Depends on how much you ride and what conditions you ride in. My gravel bike probably needs the cables replaced twice a year for optimal shifting. Road bike I’ll do once a year, but that’s best practice in general for newer Shimano mechanical because there are issues with the shift cables breaking right below the head.
Do people actually replace their cables/housing twice a year?
No way. I replace it as-needed. And if it’s well sealed, it’s rarely needed. My 2019 Stumpjumper has original cable/housing. I’ve done the hydraulic fluid a few times, that’s it. And it’s a bike I use heavily. If it shifts/drops great and shows no sign of cable wear at the shifters/derailleur/dropper, why mess with it?
Cable-actuated brakes are different. I’d do those on a schedule, as they’re under far more tension than a shifter or dropper cable, and the consequences of snapping one can be far worse. Still not twice a year, though. Annually for a heavily-used bike, less often for a race-only bike.
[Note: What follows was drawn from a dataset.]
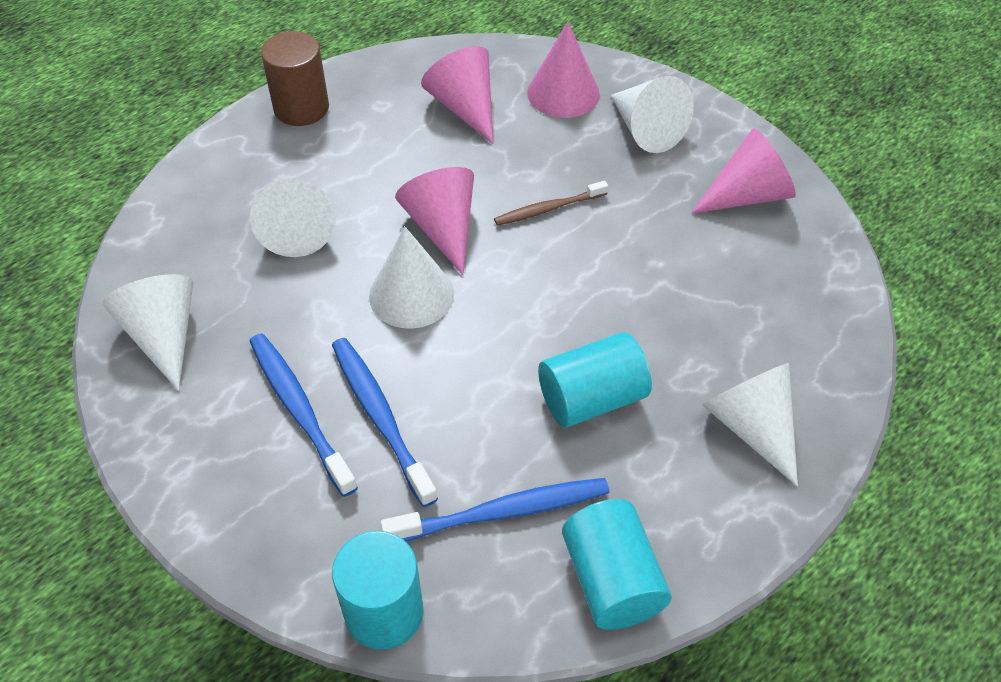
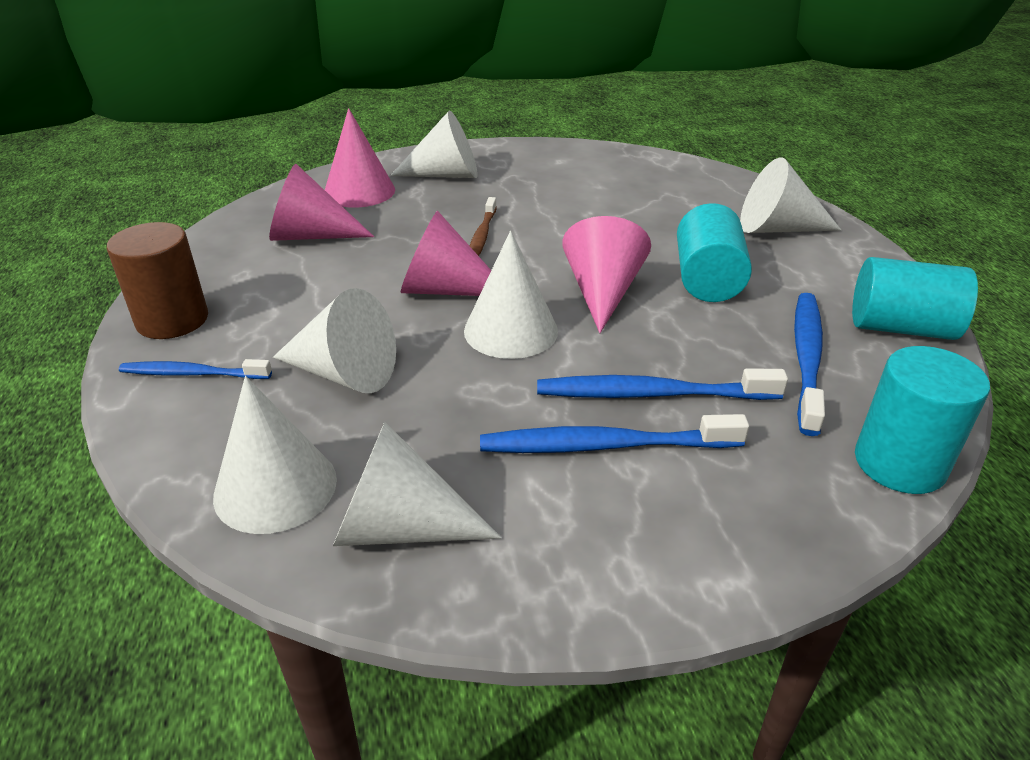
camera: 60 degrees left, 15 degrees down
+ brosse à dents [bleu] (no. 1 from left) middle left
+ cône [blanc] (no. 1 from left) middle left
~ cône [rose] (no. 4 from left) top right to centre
I live in the PNW. It’s wet always, and mildly humid almost always. My wife rides 100-500 miles a week year round. I used to ride about half that until we became parents. When I am negligent about maintenance to the point that I let the rear shifter cable deteriorate and don’t change it until it snaps, it takes 9-12 months for the cable to break due to rust.
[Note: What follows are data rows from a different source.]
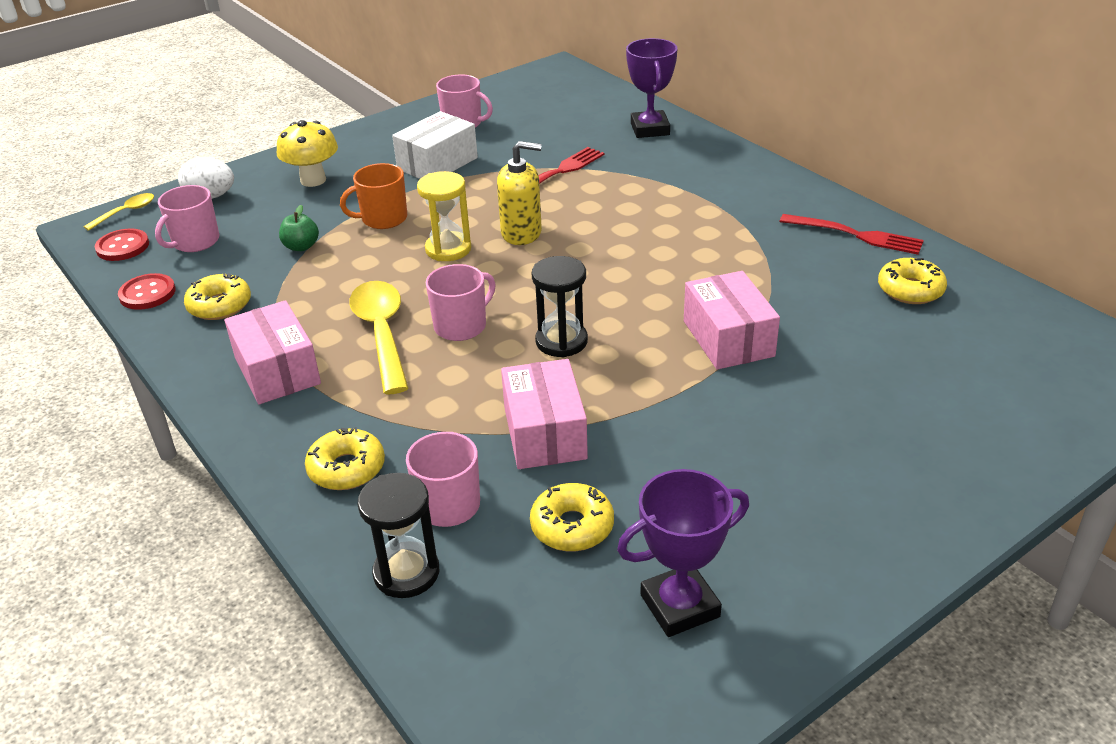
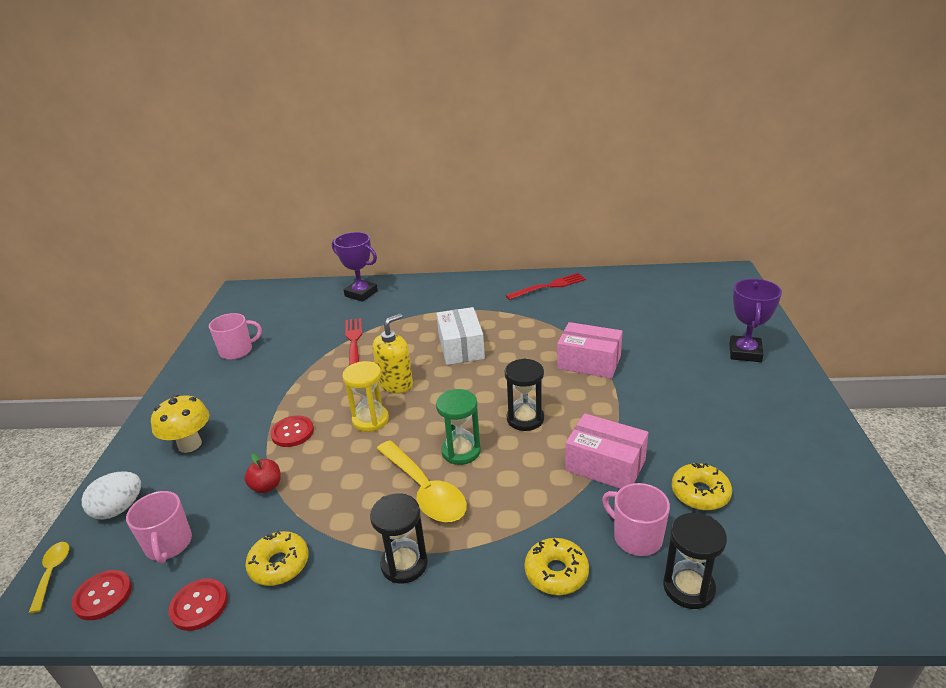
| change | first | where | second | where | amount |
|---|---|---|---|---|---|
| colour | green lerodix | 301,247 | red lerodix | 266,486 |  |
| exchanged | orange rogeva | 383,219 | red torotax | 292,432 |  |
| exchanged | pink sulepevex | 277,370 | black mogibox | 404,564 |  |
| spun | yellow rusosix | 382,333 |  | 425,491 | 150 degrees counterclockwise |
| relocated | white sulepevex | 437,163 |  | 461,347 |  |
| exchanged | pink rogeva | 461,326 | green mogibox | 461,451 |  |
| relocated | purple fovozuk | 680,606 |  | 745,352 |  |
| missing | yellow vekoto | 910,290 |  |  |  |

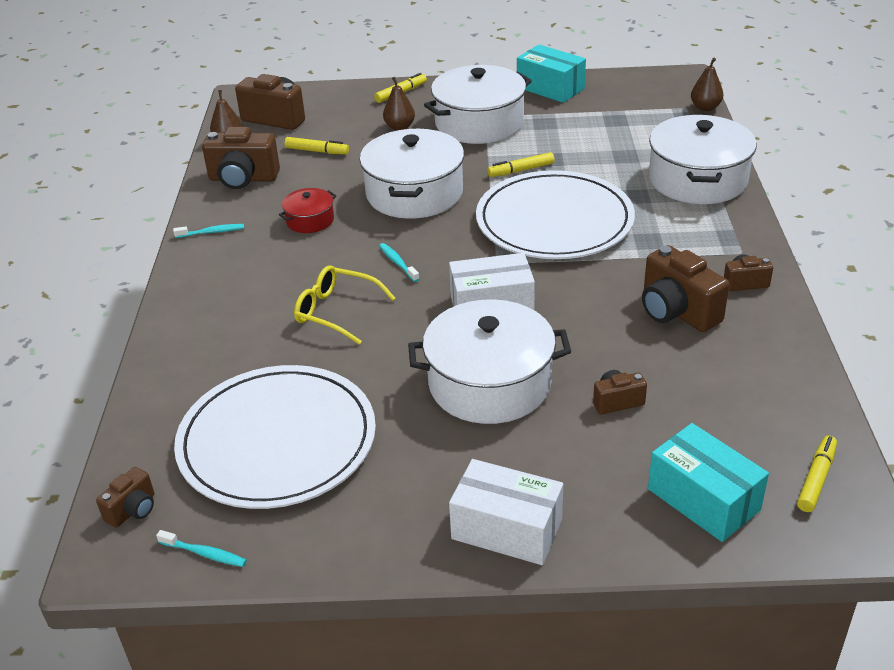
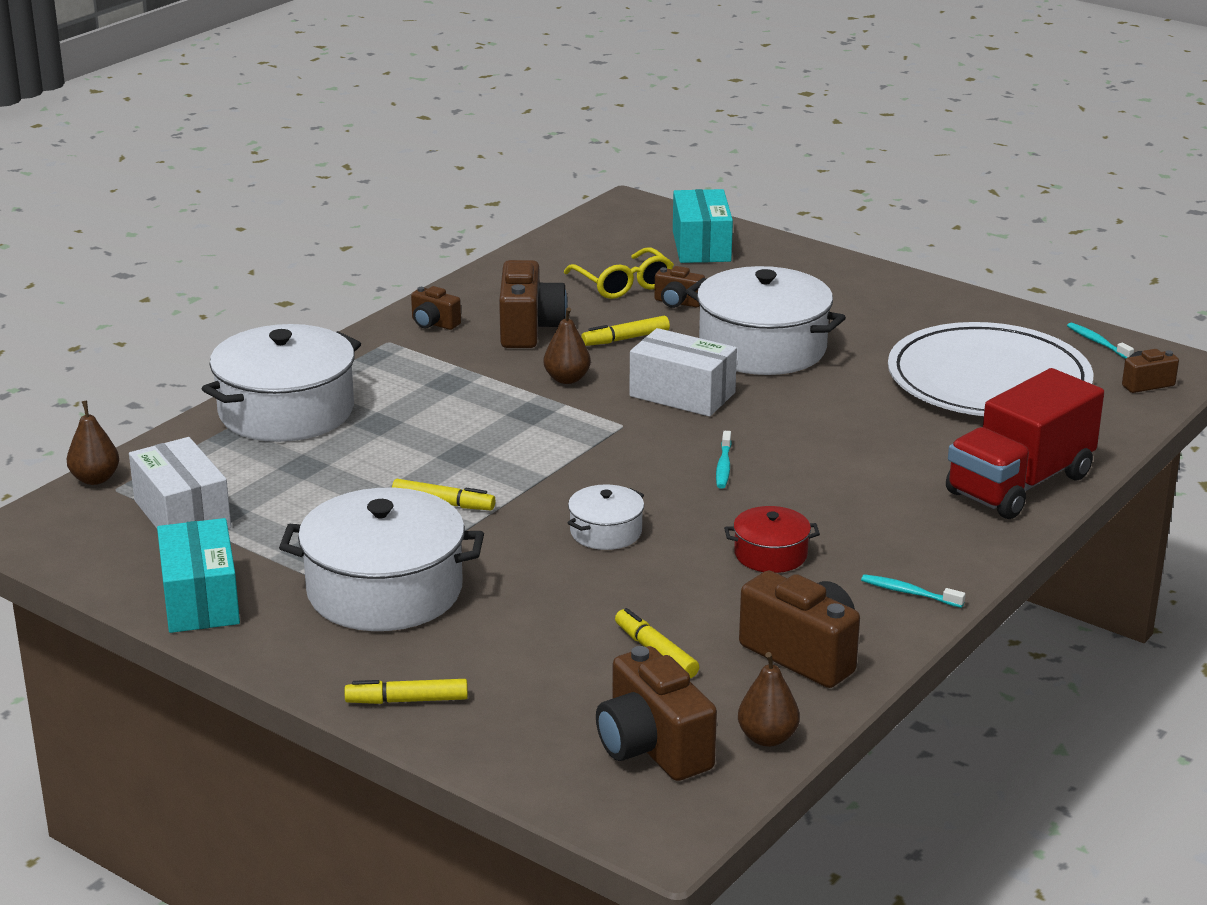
| change | first | where | second | where | amount |
|---|---|---|---|---|---|
| relocated | white sulepevex | 506,529 |  | 182,514 |  |
| relocated | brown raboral | 399,127 |  | 567,379 |  |
| relocated | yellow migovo | 336,311 |  | 623,284 |  |
| size | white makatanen | 414,193 |  | 606,532 | x0.48 |
| relocated | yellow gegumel | 816,479 |  | 625,339 |  |
| appeared |  |  | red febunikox | 1019,484 |  |
| missing | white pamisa | 554,221 |  |  |  |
Not sure where you live, but some multisport shops rent bikes. Both road bike and tri bikes.
I would even for just training rent one of each for a week or so and ride it the most you can stand it to see what you think.
As far as being worried jumping in price wise? If you rent something and have a preference maybe start out buying into someone else’s regret…a nice used bike. Find a local tri group and convince someone to look over a used purchase with you to point things out.
As far as what you’re sounding like looking for, maybe a 32mm tubeless equipped endurance road bike like an Emonda or Domane. We have folks in our group that ride them both road, and gravel. Same tires, same bike. Could put clip on bars on either. Either would have the gearing you like.
I always point to the tri bike being the right tool for the job, but know it’s a stretch of the mind for lots of folks. So at least perhaps rent one “just to see” what it’s all about.
it’s quite likely that whatever I decide on will probably be the last “race†bike I buy, so finding that sweet spot of modern with some bells n whistles without being over the top is what I am aiming for.
Good idea. In 2006 I got a then-new Cervelo Dual as my last race bike, still riding it today and don’t feel I am slowed down by the bike…
I like Dan’s idea, the Caledonia is right in that sweet spot. That price is really tempting. I blew my discretionary spending on a new canoe this year though, will have to wait a bit…
in the high dry CO air, it’s about five years between cable/housing replacements on my primary road bike. The MTB is on original cables from 2010…
For a race bike though I’d prefer electronic shifting for the reasons already mentioned - faster shifts, more accurate and less effort, better aero due to all the missing cables.